Prasa prawicowa wyrzucała mu, że nie jest polskim poetą, ale Żydem, który
przypadkowo tylko pisze w języku polskim, wykoślawiając go.
O tym wszystkim
pisze Mariusz Urbanek. W krótkich rozdziałach przedstawia istotne fakty z życia
Tuwima. Opisuje początki poetyckiej kariery, skandale związane z publikacjami
najważniejszych wierszy i poematów (pisze m.in. o Balu w operze i Kwiatach
polskich). Analizuje nie tylko
poezję, porusza również tematy niewygodne- zapatrzenie poety w stalinizm,
choroby.
Przyznam szczerze,
że po przeczytaniu tej biografii nie potrafię jednoznacznie określić jaki jest
mój stosunek do Tuwima. Z jednej strony ujmuje mnie jego altruizm. Dobrze mu
się żyło, nie ma co ukrywać. Dobrze zarabiał na kabarecie, ale tym co mógł dzielił
się z innymi, bardziej potrzebującymi.

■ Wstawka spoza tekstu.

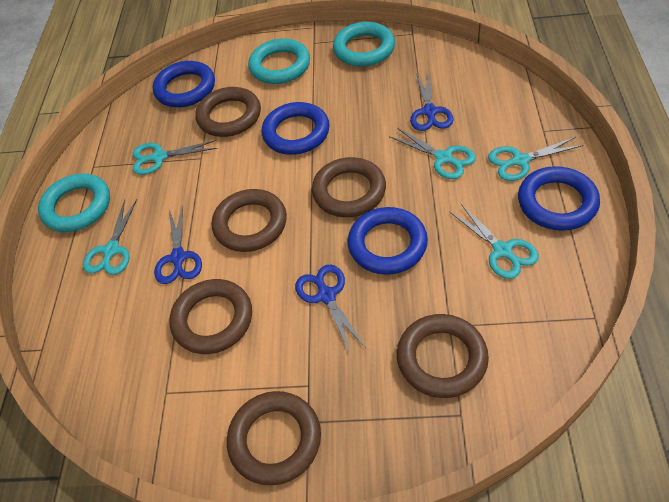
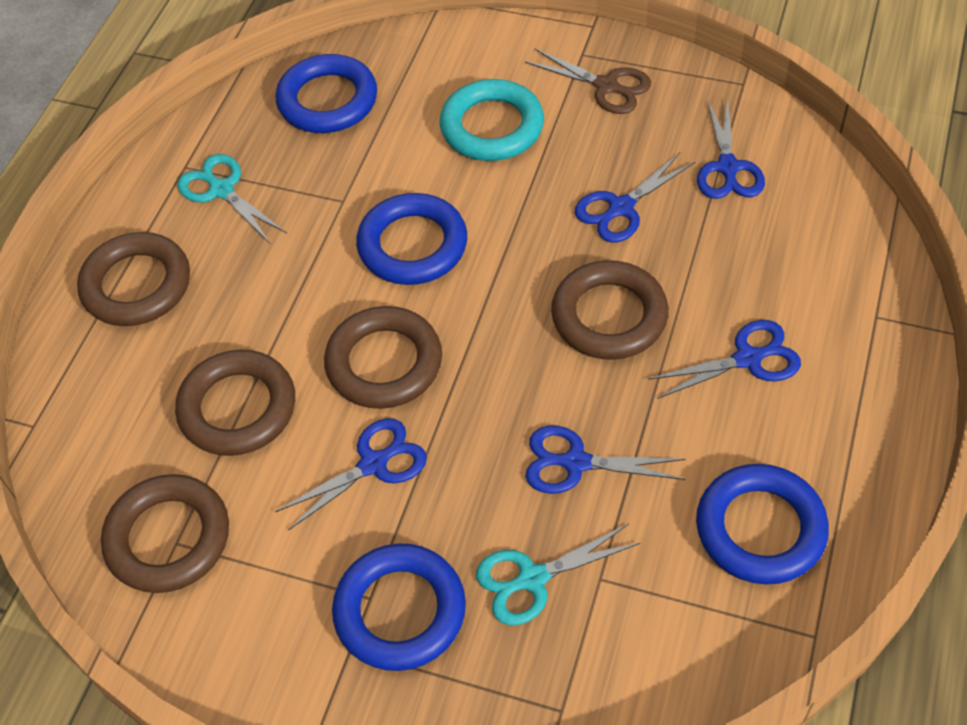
blue scissors: 3 -> 5
brown ring: 6 -> 5
brown scissors: 0 -> 1
turquoise ring: 3 -> 1
turquoise scissors: 5 -> 2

Potrafił wszystko załatwić, nie raz
wyciągał przyjaciół z kłopotów, bo znał Wieniawę i z tej znajomości niejednokrotnie
korzystał. Dusza towarzystwa, choć wydaje mi się, że czasem zadzierał nosa. Na
pewno był świadom swojej wartości. Ujmuje mnie jego dziecięca ciekawość świata-
to człowiek, który wiecznie się dokształcał. I miał ogromne poczucie humoru, a
jego cięte riposty niejednego mogły zbic z pantałyku.
Z drugiej strony
wyłania mi się portret człowieka, który stanowi dla mnie zagadkę. Jak taki
erudyta, inteligent mógł dać się tak zaślepić stalinowskiej ideologii? Nawet
jego przyjaciele nie mieli na niego wpływu, Lechoń zerwał z nim kontakt po
niemalże dwudziestu pięciu latach przyjaźni.
Mariusz Urbanek
dużo miejsca poświęca również problemowi tożsamości. Tuwim nie mógł sobie
znaleźć miejsca. Przez polską skrajną prawicę uważany za Żyda, który jest
wrogiem narodu, a przez Żydów uważany za Polaka. Raniły go te antysemickie
docinki, ale z drugiej strony nie chciał się jednoznacznie określić, że ma
żydowskie pochodzenie.
Rok 2013 jest
rokiem Tuwima. To dobra okazja do przyjrzenia się bliżej tej postaci. Mariusz
Urbanek podjął się takiej próby i trzeba przyznać, że jest to próba udana.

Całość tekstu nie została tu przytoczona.